Slack::RealTime.configure do |config|
  config.concurrency = Slack::RealTime::Concurrency::Eventmachine
end

Use client.start_async instead of client.start! if you don't want the library to control the event run loop, such as when integrating into other applications that already use Eventmachine or Celluloid. A good example of such application is slack-bot-server.

client = Slack::RealTime::Client.new

EM.run do
  client.start_async
end

See a fully working example in examples/hi_real_time_async.

Faye::Websocket with Eventmachine

Add the following to your Gemfile.

gem 'faye-websocket'
Celluloid

Add the following to your Gemfile.

gem 'celluloid-io'

Message Parsing

All text in Slack uses the same system of escaping: chat messages, direct messages, file comments, etc. Use Slack::Messages::Formatting to unescape incoming messages. This comes handy, for example, you want to treat all input to a real time bot as plain text.

Slack::Messages::Formatting.unescape('Hello &amp; &lt;world&gt;'))
  # => 'Hello & <world>'
Slack::Messages::Formatting.unescape('Hey <@U024BE7LH|bob>, did you see my file?'))
  # => 'Hey @bob, did you see my file?'
Slack::Messages::Formatting.unescape('Hey <@U02BEFY4U>'))
  # => 'Hey @U02BEFY4U'
Slack::Messages::Formatting.unescape('This message contains a URL <http://foo.com/>'))
  # => 'This message contains a URL http://foo.com/'
Slack::Messages::Formatting.unescape('So does this one: <http://www.foo.com|www.foo.com>'))
  # => 'So does this one: www.foo.com'
Slack::Messages::Formatting.unescape('<mailto:[email protected]|Bob>'))
  # => 'Bob'
Slack::Messages::Formatting.unescape('Hello <@U123|bob>, say hi to <!everyone> in <#C1234|general>'))
  # => 'Hello @bob, say hi to @everyone in #general'
Slack::Messages::Formatting.unescape('Hello <@U123|bob> &gt; file.txt'))
  # => 'Hello @bob > file.txt'
Slack::Messages::Formatting.unescape('“hello”'))
  # => '"hello"'
Slack::Messages::Formatting.unescape('‘hello’'))
  # => "'hello'"

Command-Line Client

The slack command-line client returns JSON data from the Slack API.

Authenticate with Slack

$ slack --slack-api-token=[token] auth test
{"ok":true,"url":"...","team":"...","user":"...","team_id":"...","user_id":"..."}

Send a Message

export SLACK_API_TOKEN=...
$ slack chat postMessage --text="hello world" --channel="#general"
{"ok":true,"channel":"...","ts":"...","message":{"text":"hello world","username":"bot","type":"message","subtype":"bot_message","ts":"..."}}

Get Channel Id

$ slack channels id --channel=#general
{"ok":true,"channel":{"id":"C04KB5X4D"}}

Get Channel Info

$ slack channels info --channel=#general
{"ok":true,"channel":{"id":"C04KB5X4D","name":"general", ...}}

List Users

Combine with jq, a command-line JSON parser.

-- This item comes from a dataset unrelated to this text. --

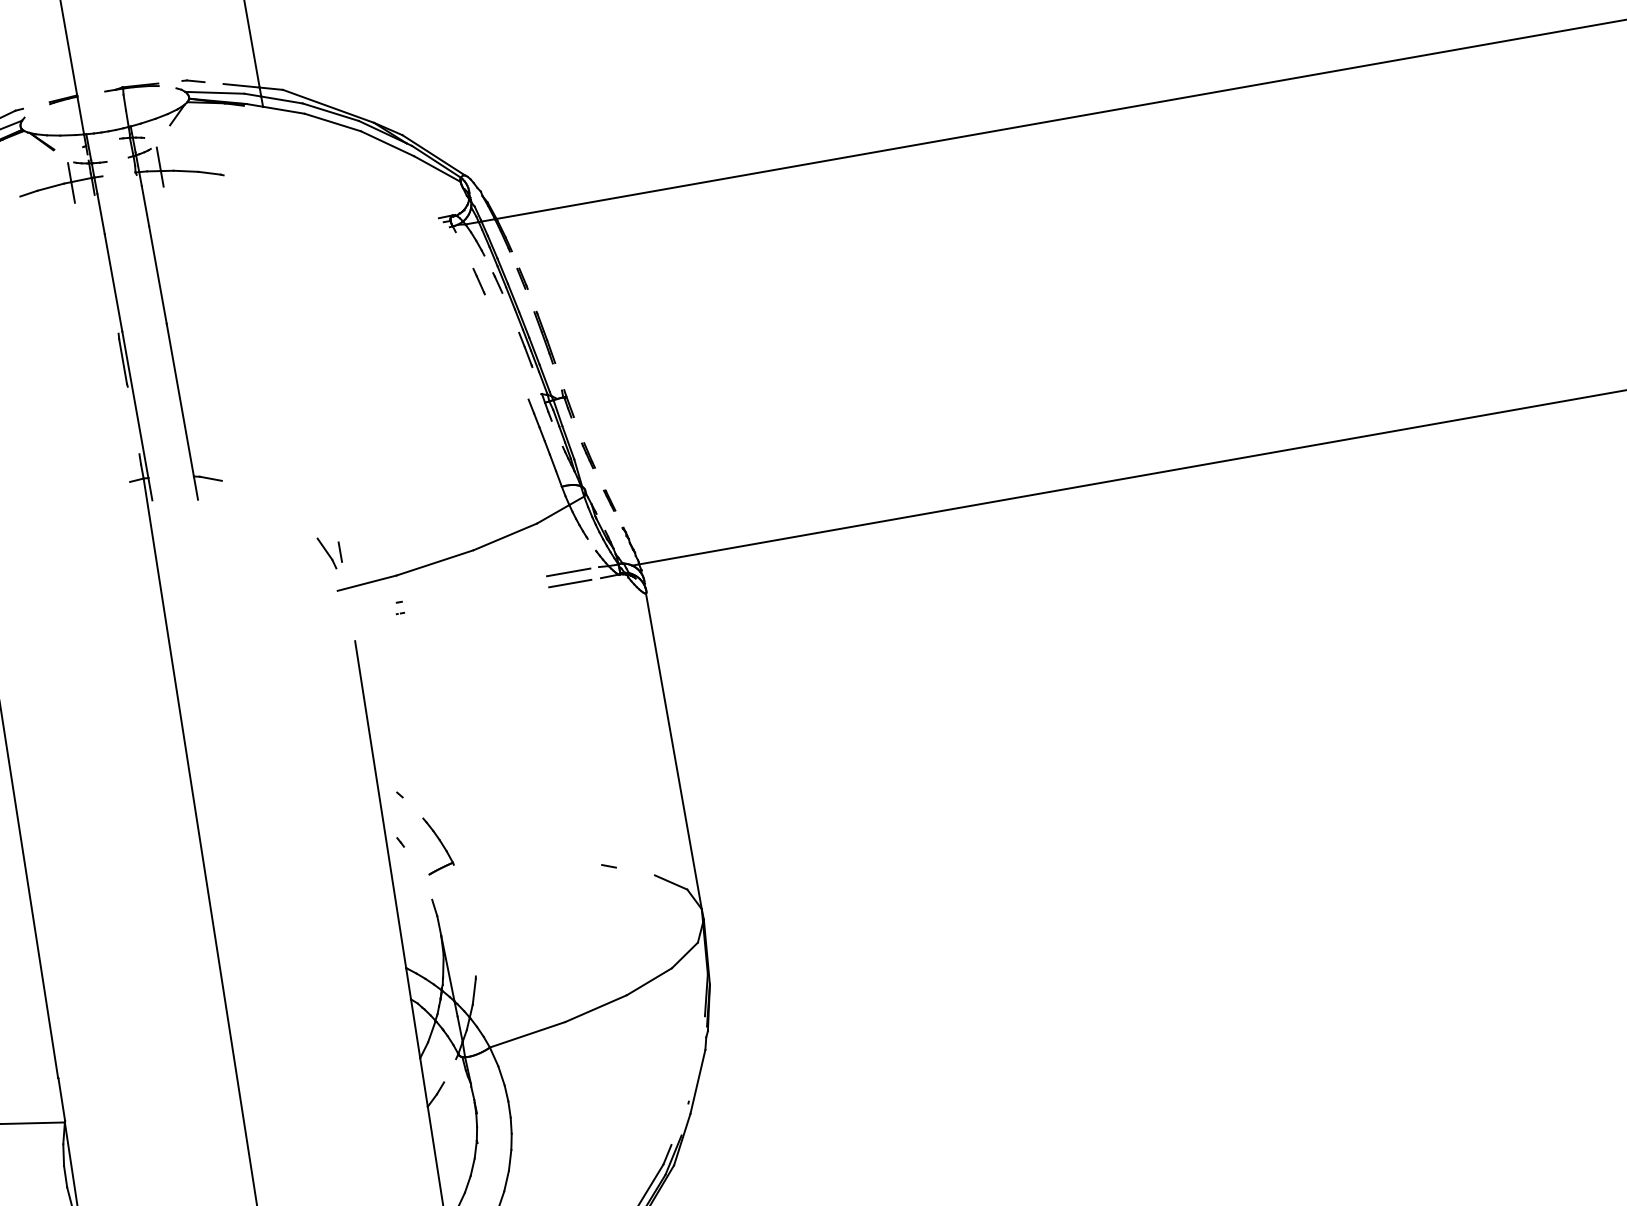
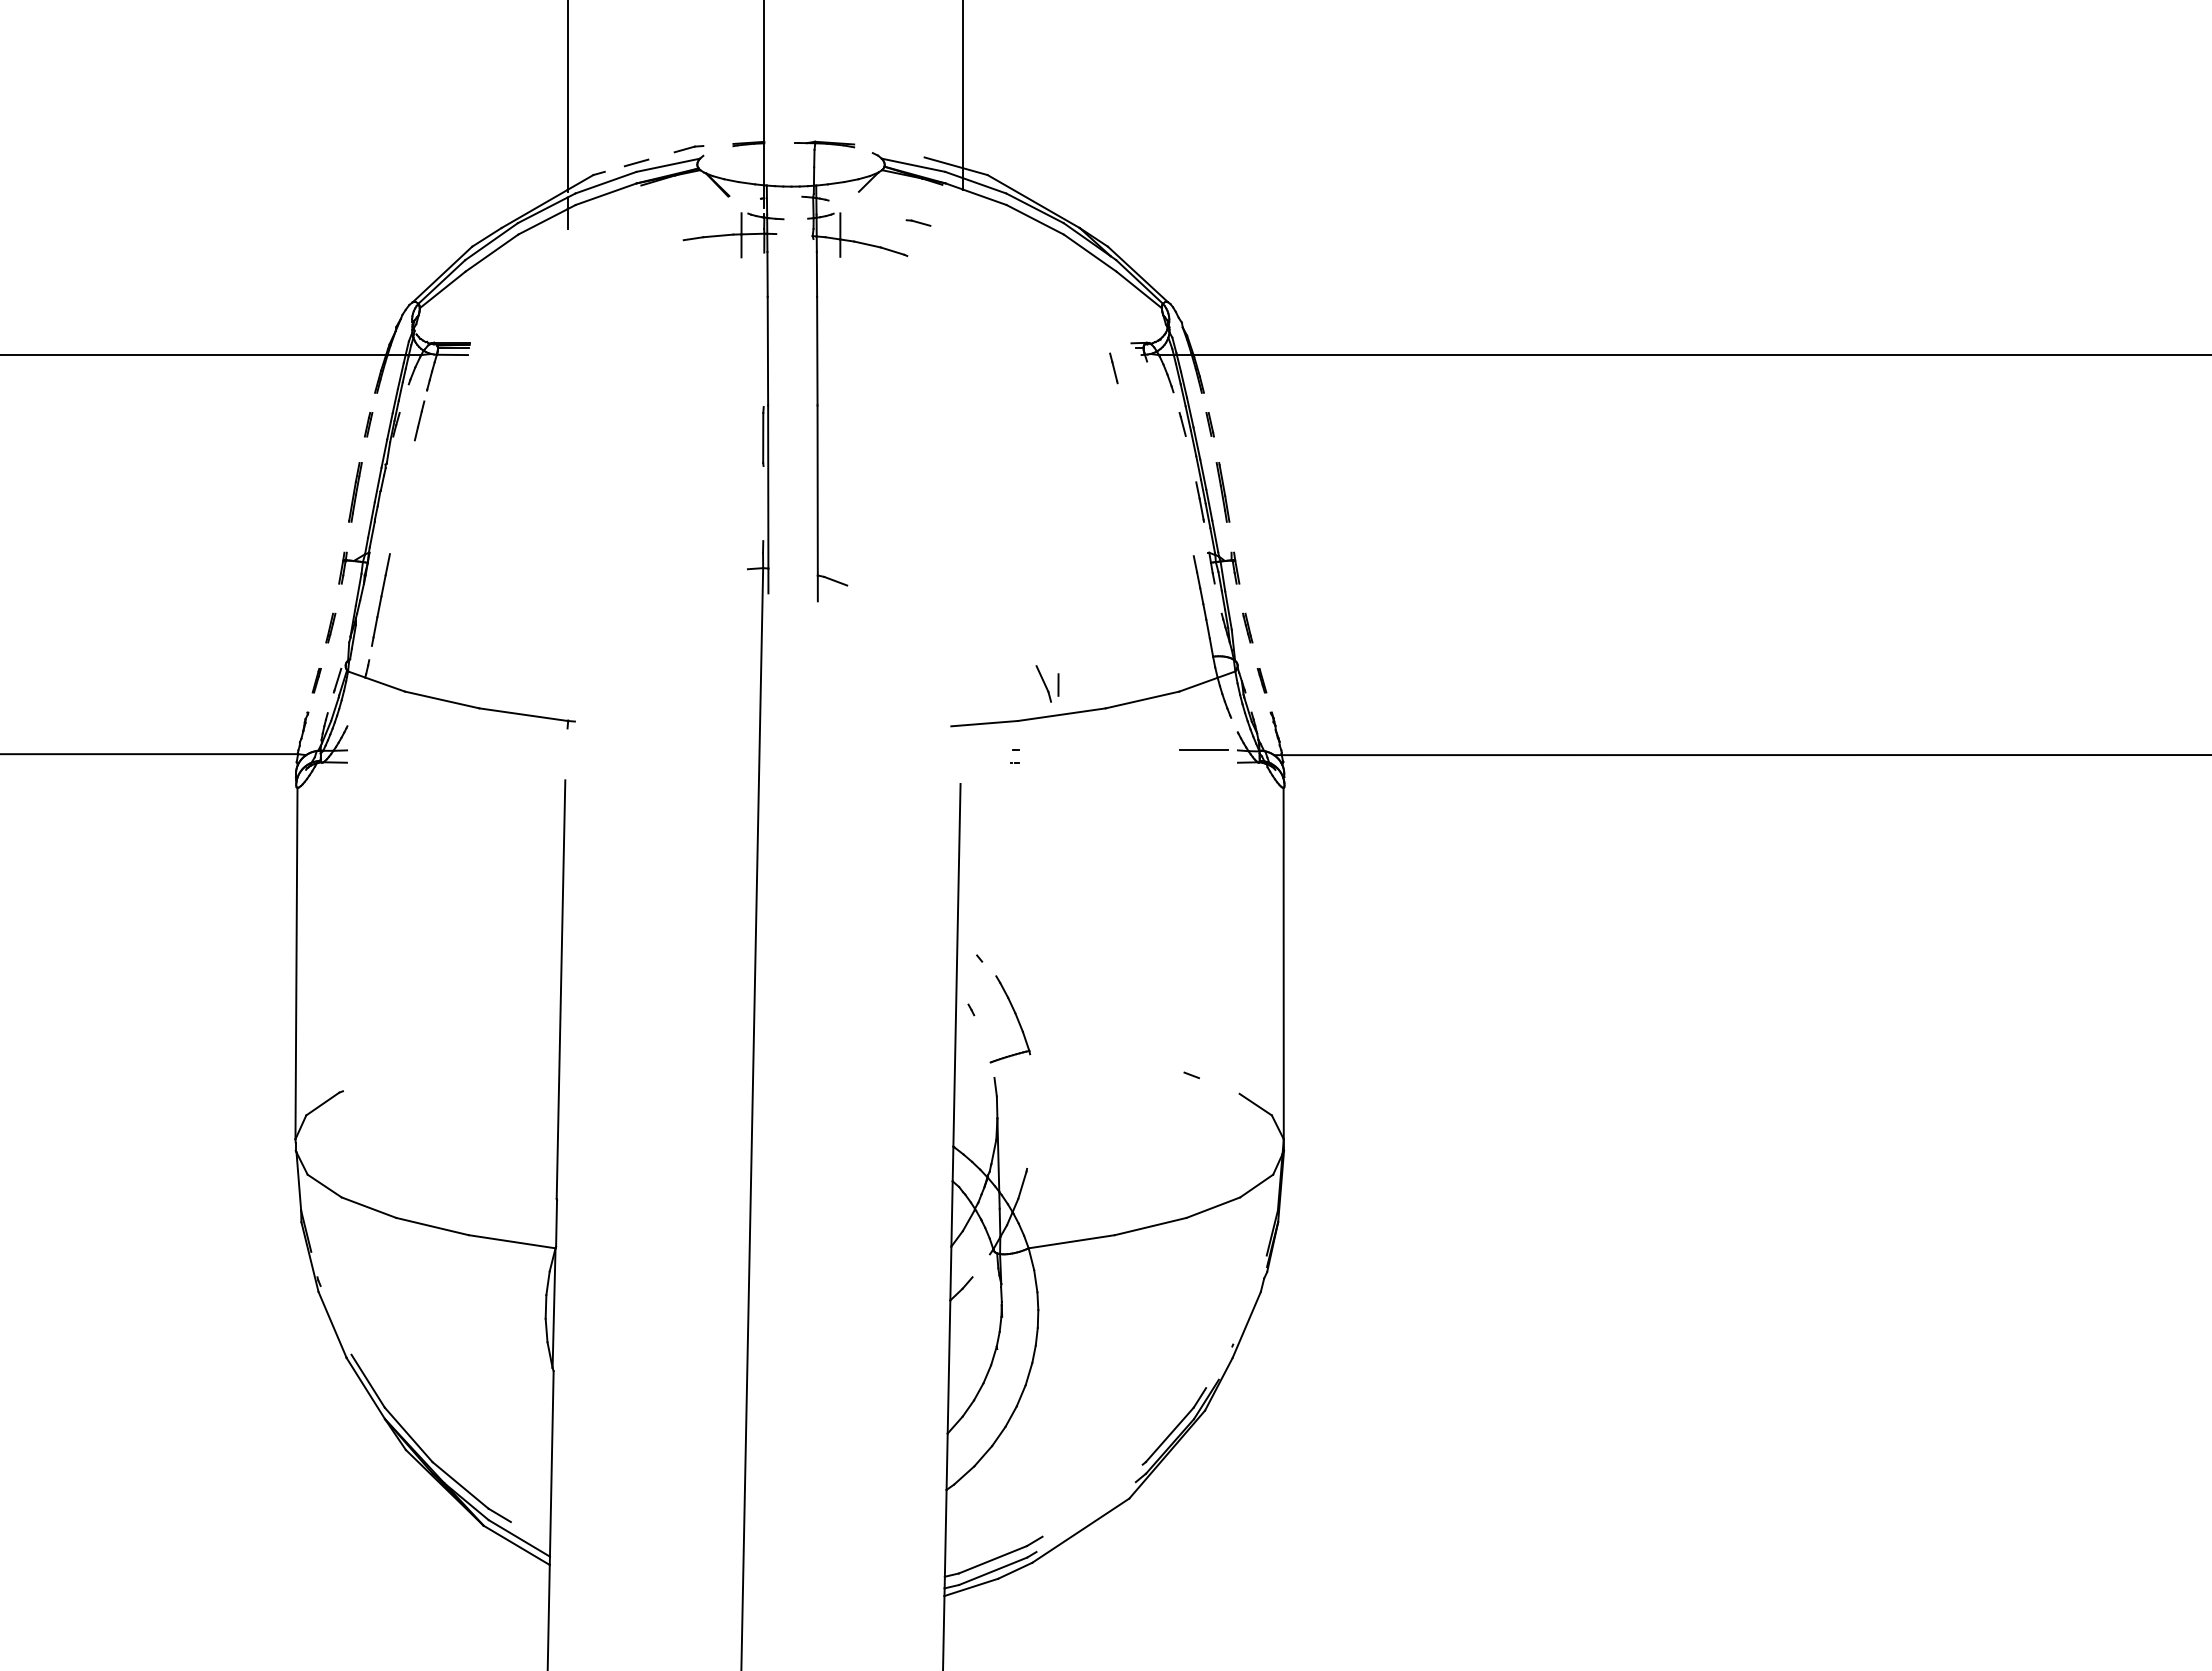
line: (193, 81) -> (918, 222), moved
line: (478, 281) -> (1113, 368), moved
part: (330, 552) -> (1047, 683), moved
line: (570, 583) -> (1203, 762), removed
part: (437, 843) -> (1010, 1018), size x1.4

$ slack users list | jq '.members | map({(.id): .name})'
[
  {
    "U04KB5WQR": "dblock"
  },
  {
    "U07518DTL": "rubybot"
  }
]

See slack help for a complete command-line reference.

History

This gem is based on slack-ruby-gem, but it more clearly separates the Web and RTM APIs, is more thoroughly tested and is in active development.

Contributing

See CONTRIBUTING.

Copyright (c) 2015-2016, Daniel Doubrovkine, Artsy and Contributors.

This project is licensed under the MIT License.